Twenty Four

It’s funny to think about where you thought you’d be at certain ages growing up. When I was in the Fourth Grade, I planned out my entire life by age, with a very specific timeline: 18 – graduate high school. 22 – finish college. 24 – married, maybe with a kid on the way. 27 – second kid on the way. 50 – kids have left me, and the hubs and I can finally go travel.

Now I’m terrified at the idea of having children so soon, not to mention being married. Some might call it a fear of commitment, but I call it “not settling.” I have new goals now, and they are 80% career-related. That’s what I’m committed to. I want to attempt to reach my goals while I still have the youthful yearning  and energy to complete them. Not to say that having children in your twenties keeps you from reaching your goals, but I just want to be able to zip off to New York for an event anytime I’d like, without worries or guilt. (Of course, the idea of having kids after 30, and having two generations between my children and myself, is equally as terrifying, but that’s another issue for another blogpost.)
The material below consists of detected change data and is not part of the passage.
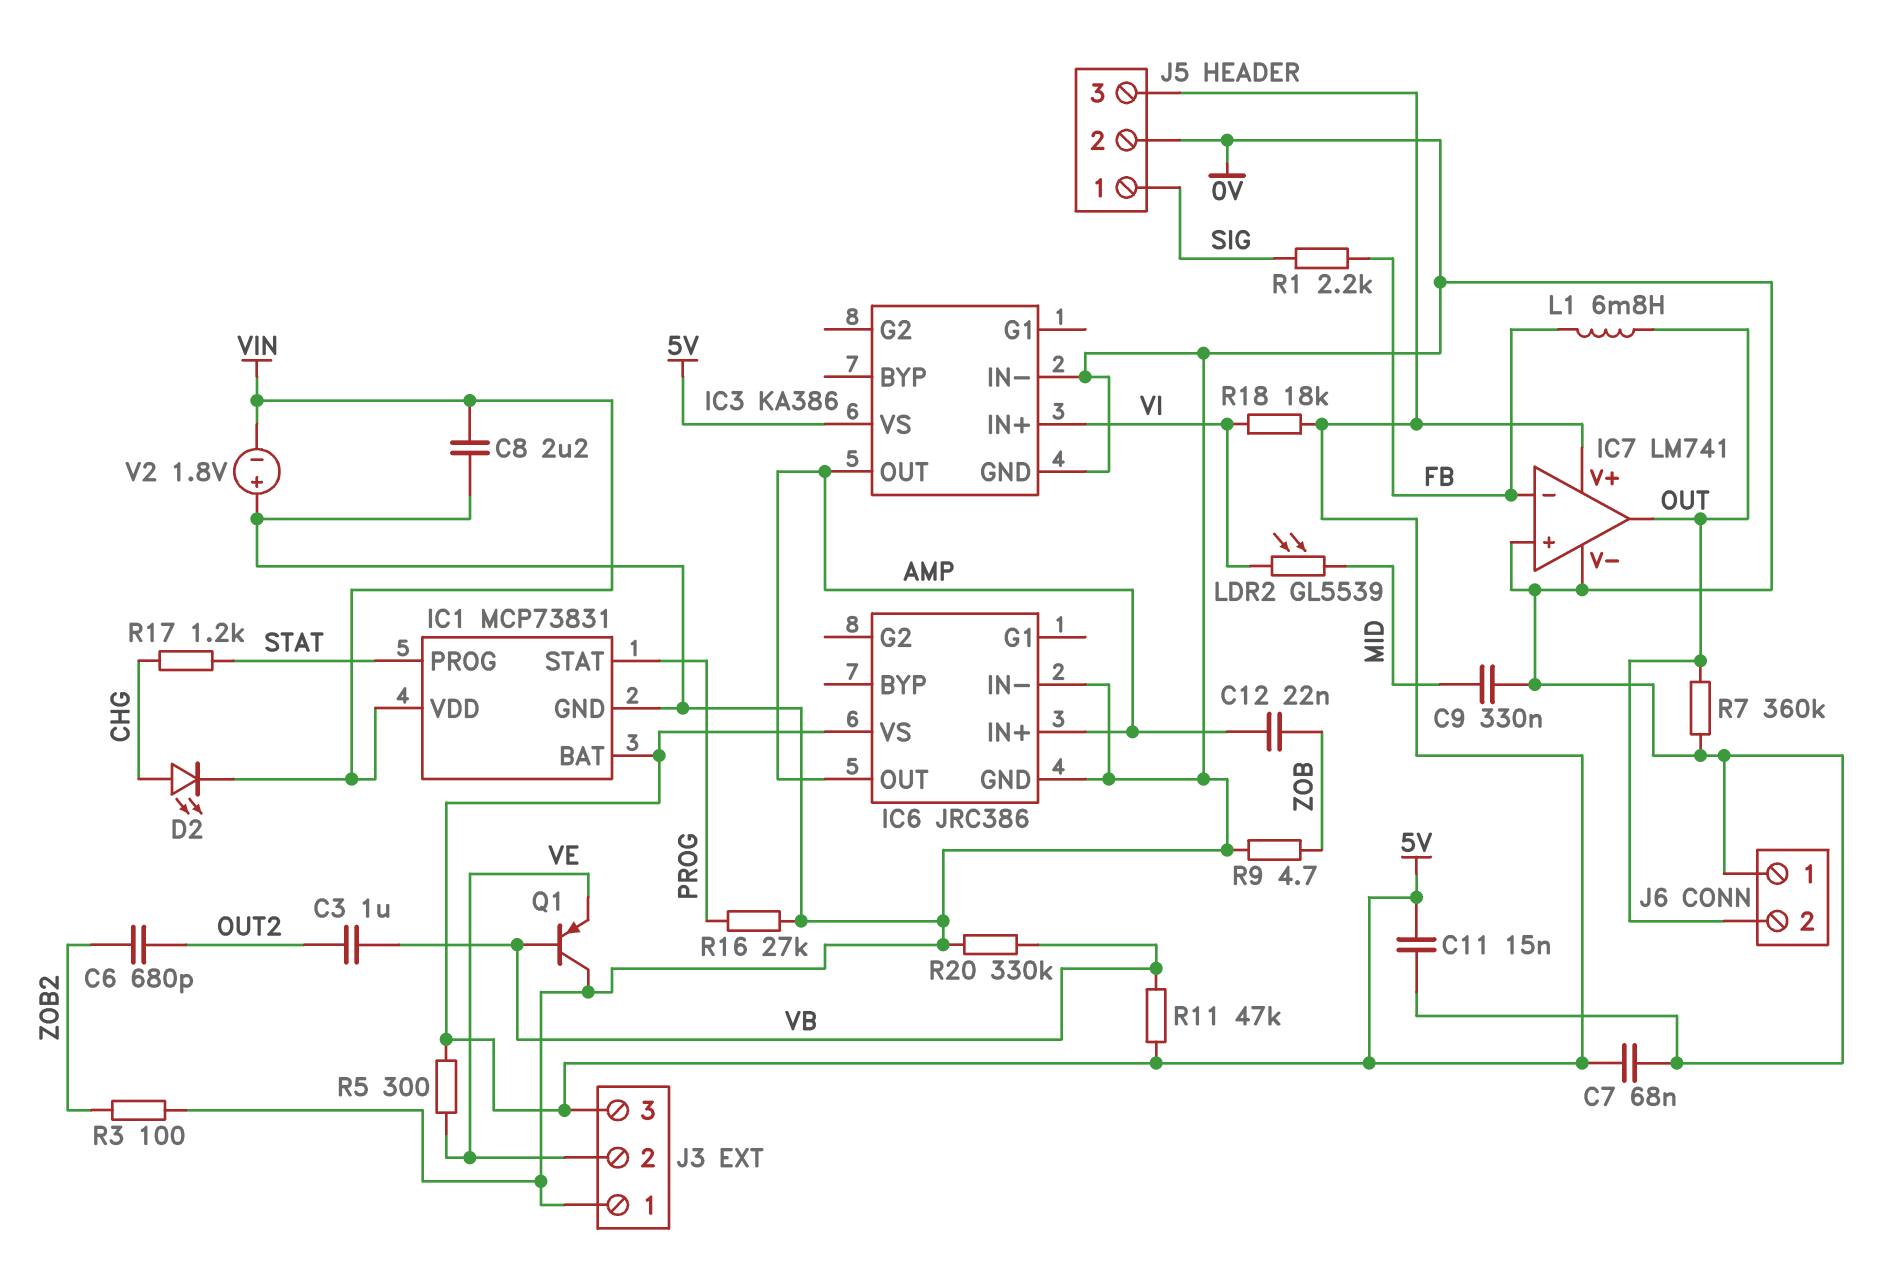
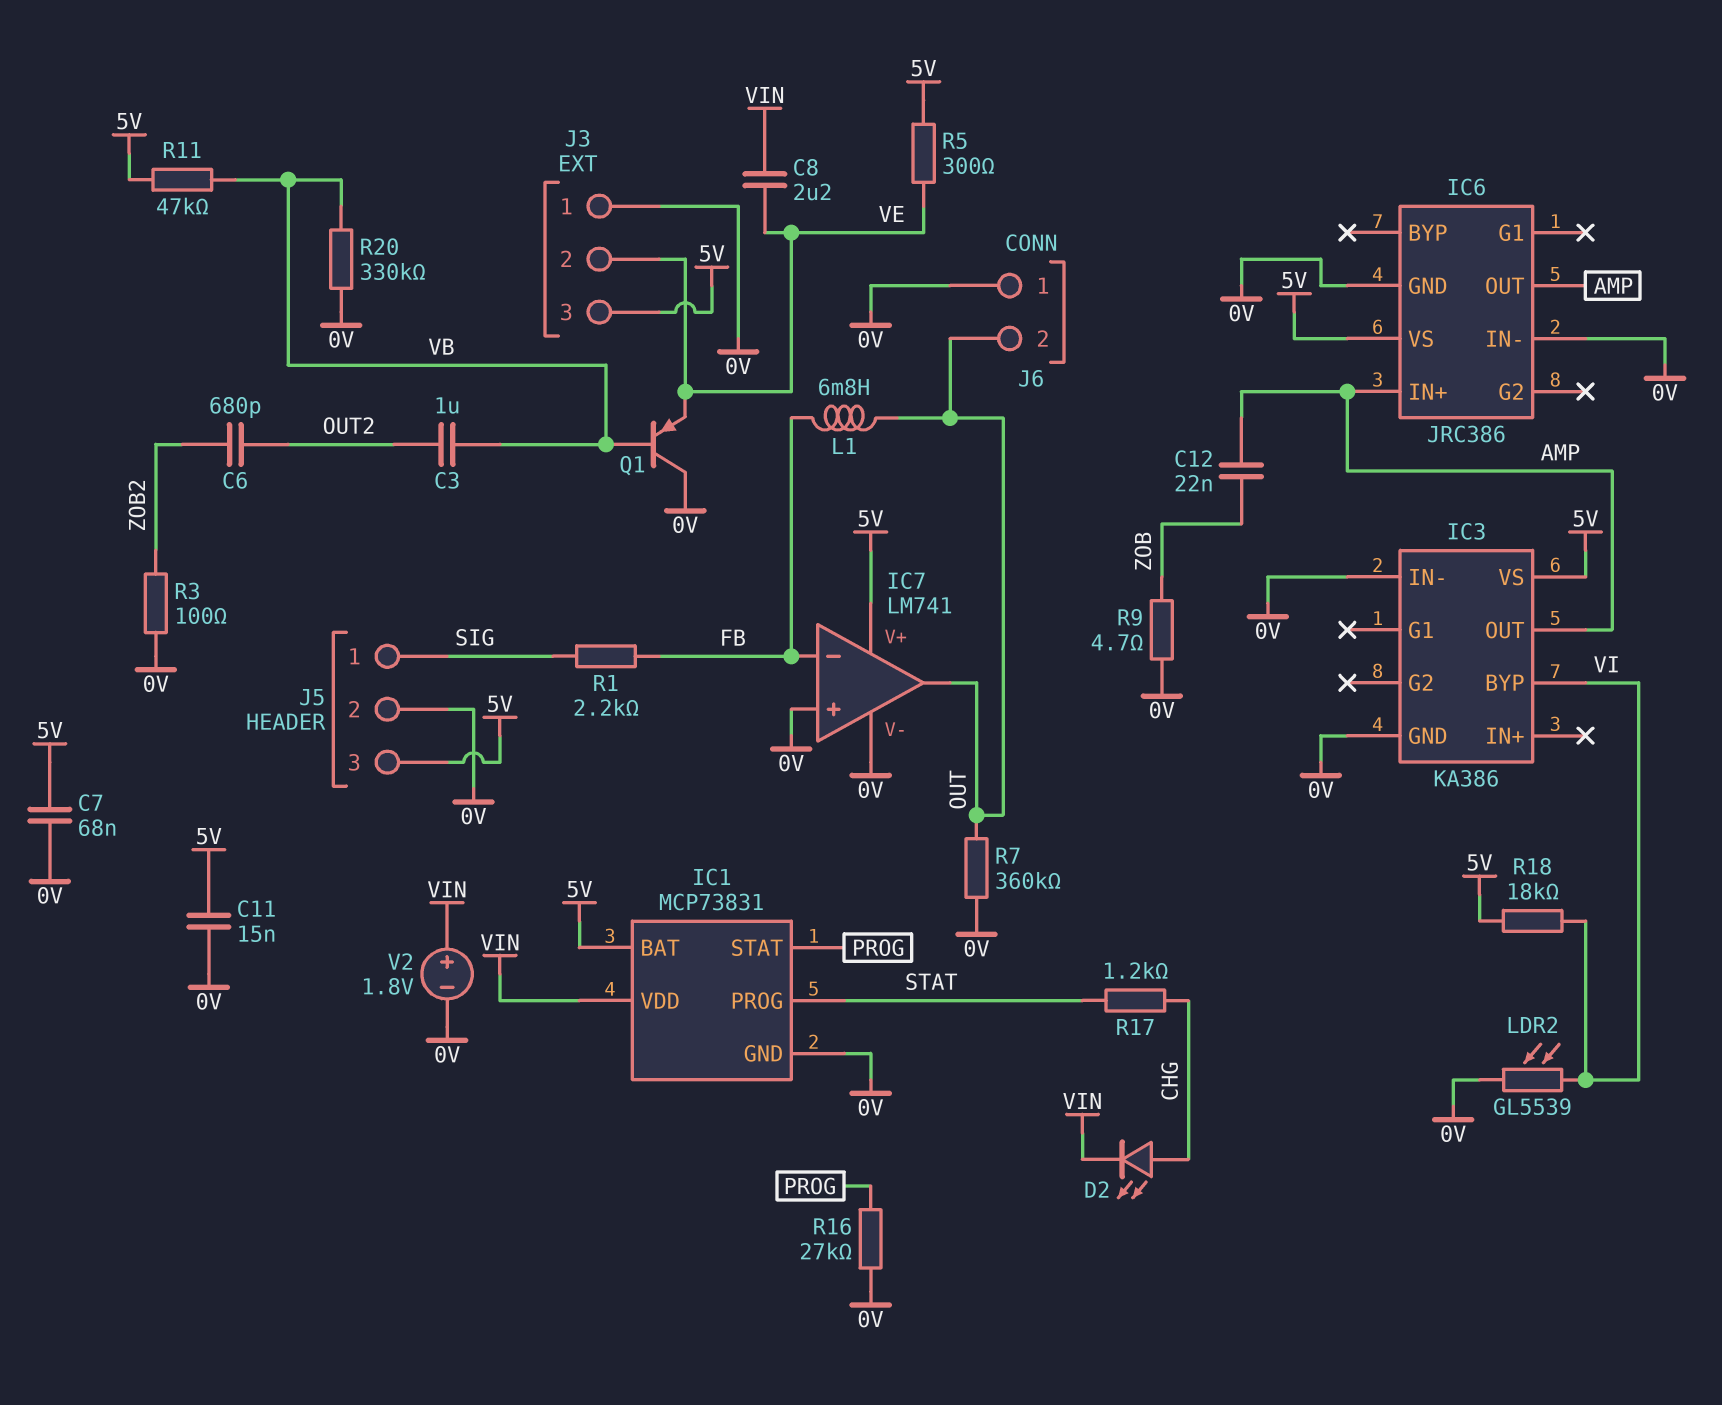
C8: 2.2uF (0V, VIN) -> 2.2uF (VE, VIN)
C9: 330nF (0V, MID) -> none
IC3 pin BYP: none -> VI
IC3 pin IN+: VI -> none
LDR2: GL5539 (MID, VI) -> GL5539 (0V, VI)
V2: 1.8V (plus 0V, minus VIN) -> 1.8V (plus VIN, minus 0V)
The point is – I’m selfish. That’s why I don’t even have a dog, as much as I die over videos of baby rottweilers. But I think your twenties should be all about “you.” That’s the age range where every decision you make ultimately shapes the rest of your life, whether pertaining to career paths, starting a family, or your own understanding of yourself. It’s the real age of “growing up” and it’s the time you should begin to accept that.

I’m turning 24 in two days. I’m not married and hopefully don’t have any kids on the way (bad joke). I’m nowhere near reaching my career goals, but I’m taking baby steps. I may not have a clear path, but I’m following the stars, and I think if I stay focused, no matter how lost and existential I feel, I’m going to get there. And I have confidence in that. I might not believe in much, but I believe in that. Maybe it’s not about timelines, but about outlines. Accomplishing the to-do list, as opposed to due dates (no pun intended). And all I have to do is remember to have faith that I can, and that I will, and I will. Age is just perspective.

Honestly, as long as the hubs and I can still go traveling at 50, I’m good.